With a bit of luck guests of Waterberg Plateau Lodge can spot this small black predator as it scurries around between the boulders near the chalets. It is not easy to take pictures of it, though, as it is constantly in motion. If it keeps still, then preferably in the shade. Therefore, experts could argue that it may be a very dark slender mongoose until we or one of our guests succeed in a clear evidence photo...

  • Spotted at the Waterberg Plateau Lodge: Black mongoose or very dark slender mongoose

    Spotted at the Waterberg Plateau Lodge: Black mongoose or very dark slender mongoose? Photo: Waterberg Wilderness

Further windows into the past
  • Window into the past: Information board on the History Path of Waterberg Wilderness.

    Window into the past: Information board on the History Path of Waterberg Wilderness. Photo: Waterberg Wilderness

Waterberg Wilderness broadens the view into the joint history of Namibia and Germany on its History Path. For this theme trail, two additional information boards have been compiled that explain developments before and after the Battle of Waterberg 1904...

One of the panels is about the growing conflicts between Herero and Germans in the then colony of German South West Africa, leading to the colonial war. The second board explains why the relations between Namibia, which has become independent in 1990, and Germany, which reunited in the same year, are influenced by the events until today.

The history theme trail in the Waterberg Wilderness private nature reserve now includes seven information points. In the centre are the skirmishes between the Herero and the German Schutztruppe at the Waterberg. Walking along the History Path, the visitor also passes two sites where one of the skirmishes took place in August 1904 and where a refugee camp for scattered Herero was established in January 1906.

New restaurant with a view of the nature
  • The new restaurant of the Waterberg Wilderness Lodge

    The new restaurant of the Waterberg Wilderness Lodge. Photo: Waterberg Wilderness

While having dinner, guests of the Waterberg Wilderness Lodge now enjoy the view of the bush and the trees at the foot of the reddish cliffs of the Waterberg: The new dining room was opened end of June. In place of the previous restaurant there are now two new guest rooms.

The new dining room is not only situated at the edge of the garden, but also closer to the kitchen, so the waiters have a shorter distance to cover. With the two new rooms, the lodge now features a total of 14 rooms. Four of them are family rooms with three or four beds.

Another aim of the alteration was to separate the guest rooms even better from the general facilities of the lodge such as the library and the dining room, thus giving all guests more privacy.

Rhino offspring at Waterberg Wilderness
  • New member of the white rhino family: Bull calf with its mother

    New member of the white rhino family: Bull calf with its mother. Foto: Waterberg Wilderness

Great concern in the private nature reserve: One of the two rhino cows was suddenly not seen anymore. You can't help to think of poaching which is a problem in Namibia, too. But then the rhino rangers came back with good news: The cow was fine – and not alone anymore!
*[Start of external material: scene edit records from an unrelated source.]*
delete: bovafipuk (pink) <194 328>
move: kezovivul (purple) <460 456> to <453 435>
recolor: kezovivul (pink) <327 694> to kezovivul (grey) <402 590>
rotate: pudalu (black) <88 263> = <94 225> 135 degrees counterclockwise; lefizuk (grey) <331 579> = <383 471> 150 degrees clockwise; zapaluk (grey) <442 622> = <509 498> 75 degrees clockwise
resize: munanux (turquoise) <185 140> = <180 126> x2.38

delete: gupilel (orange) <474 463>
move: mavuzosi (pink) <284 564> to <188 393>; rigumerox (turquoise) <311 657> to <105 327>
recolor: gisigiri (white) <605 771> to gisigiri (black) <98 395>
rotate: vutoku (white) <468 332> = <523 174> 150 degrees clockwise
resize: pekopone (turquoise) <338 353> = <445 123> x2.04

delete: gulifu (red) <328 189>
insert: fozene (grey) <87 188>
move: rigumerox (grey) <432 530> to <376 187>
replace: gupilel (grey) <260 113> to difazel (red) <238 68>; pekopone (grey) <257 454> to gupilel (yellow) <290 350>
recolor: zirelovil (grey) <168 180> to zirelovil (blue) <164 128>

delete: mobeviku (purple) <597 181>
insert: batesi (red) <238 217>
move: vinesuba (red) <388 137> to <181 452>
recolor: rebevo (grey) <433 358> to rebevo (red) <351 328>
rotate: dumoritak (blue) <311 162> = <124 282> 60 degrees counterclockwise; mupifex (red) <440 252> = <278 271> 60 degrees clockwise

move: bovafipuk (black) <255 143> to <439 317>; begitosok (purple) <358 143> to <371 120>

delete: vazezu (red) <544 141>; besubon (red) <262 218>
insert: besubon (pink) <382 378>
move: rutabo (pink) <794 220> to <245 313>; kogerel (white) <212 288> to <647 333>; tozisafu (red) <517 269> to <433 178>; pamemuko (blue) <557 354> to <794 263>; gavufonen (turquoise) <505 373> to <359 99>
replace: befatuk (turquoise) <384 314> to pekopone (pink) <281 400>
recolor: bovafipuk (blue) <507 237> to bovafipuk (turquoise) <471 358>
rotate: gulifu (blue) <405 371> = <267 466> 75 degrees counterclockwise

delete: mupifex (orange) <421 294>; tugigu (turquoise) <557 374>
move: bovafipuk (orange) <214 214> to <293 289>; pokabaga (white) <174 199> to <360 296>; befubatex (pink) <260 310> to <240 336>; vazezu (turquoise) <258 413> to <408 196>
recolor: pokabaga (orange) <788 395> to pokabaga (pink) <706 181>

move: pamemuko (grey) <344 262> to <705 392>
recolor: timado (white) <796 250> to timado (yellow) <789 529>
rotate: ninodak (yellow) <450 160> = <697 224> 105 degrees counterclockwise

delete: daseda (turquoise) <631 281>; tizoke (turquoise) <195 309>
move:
The rhino cow had retired into the bush to give birth. Photos clearly show that it is a bull calf. Newborns of white rhino weigh about 50 kilograms. The baby was conceived already in December 2015, because white rhinos carry about 16 months. For Waterberg Wilderness, the offspring is a great joy on two accounts: After years of waiting, doubts arose about the fertility of the animals.

By the way: At Ghaub Nature Reserve and Farm, our partner, the rhinos had young ones, too.

Guests can experience the rhinos close up on a Rhino Drive and a Rhino Tracking Tour. However, in the first few weeks, the tour guides keep a significantly greater distance to avoid stress for the cow and the calf.